Yesterday it did both.

It saw it Monday on the widget, that’s where I get my weather, no one turns on the TV to get the prediction anymore. I was shocked, it was positively summer, unlike the east coast September is the hottest month of the year, oftentimes eking into October, when the Santa Ana winds rage and fan the flames of brush fires.

But when I woke up yesterday, it was gray, precipitation was descending, I refused to put on long pants, but I did need a fleece vest.

And later in the day I was forced to turn on the heat in my house. I hadn’t had time to clean the vents, the dust swirled in an acrid smell. It always happens sometime in October, but usually when the days are in double digits.

And then I had to remember how to put on the heat in the car. I couldn’t have the sunroof open. It was snowing in Mammoth and the distant ski season suddenly seemed imminent.

The downhill slide had begun, from hot to cold, from beach to slope.

And I love the winter. In the old days, we’d play in the snow, come inside for hot chocolate and play board games. Did you know Jimi Hendrix was a whiz at Risk? I don’t think they even sell that game in L.A., the weather’s never bad enough to finish it. But we’d play it all night in college, I remember those days.

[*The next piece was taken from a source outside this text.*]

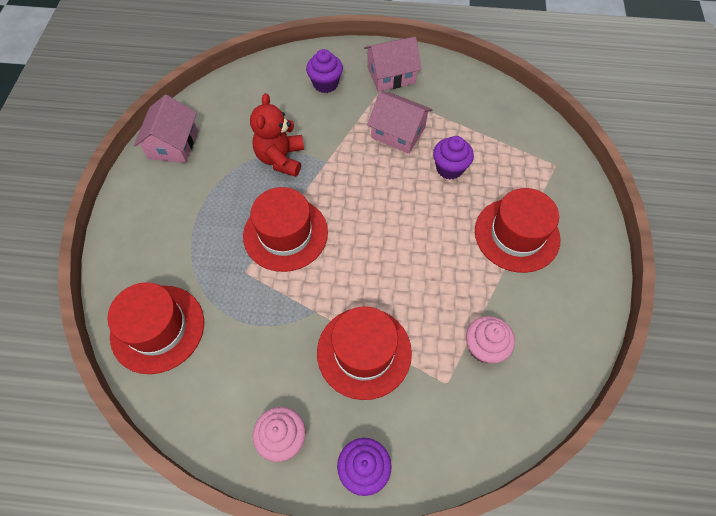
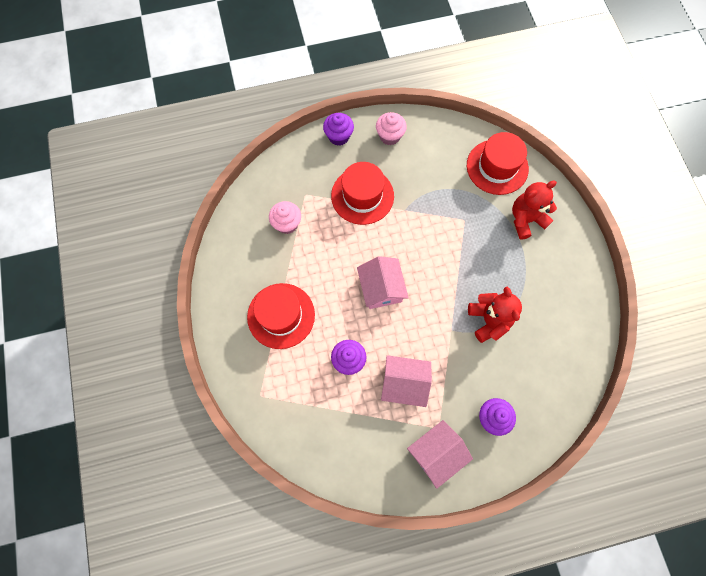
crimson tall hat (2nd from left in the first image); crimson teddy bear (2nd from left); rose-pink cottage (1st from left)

But they’re fading in the rearview mirror. Occasionally I go on the alumni site and not only can I no longer put a face to the names, I can’t recognize the names either.

As for high school, it’s even worse.

So Congress dilly-dallies with the budget and debt ceiling yet nature does not get the memo, it keeps plowing on.

Goodbye to the long days. Hello to depression.

But I’m not gonna stop wearing my shorts for another month, I’m holding on to the warm weather, in my mind if nowhere else.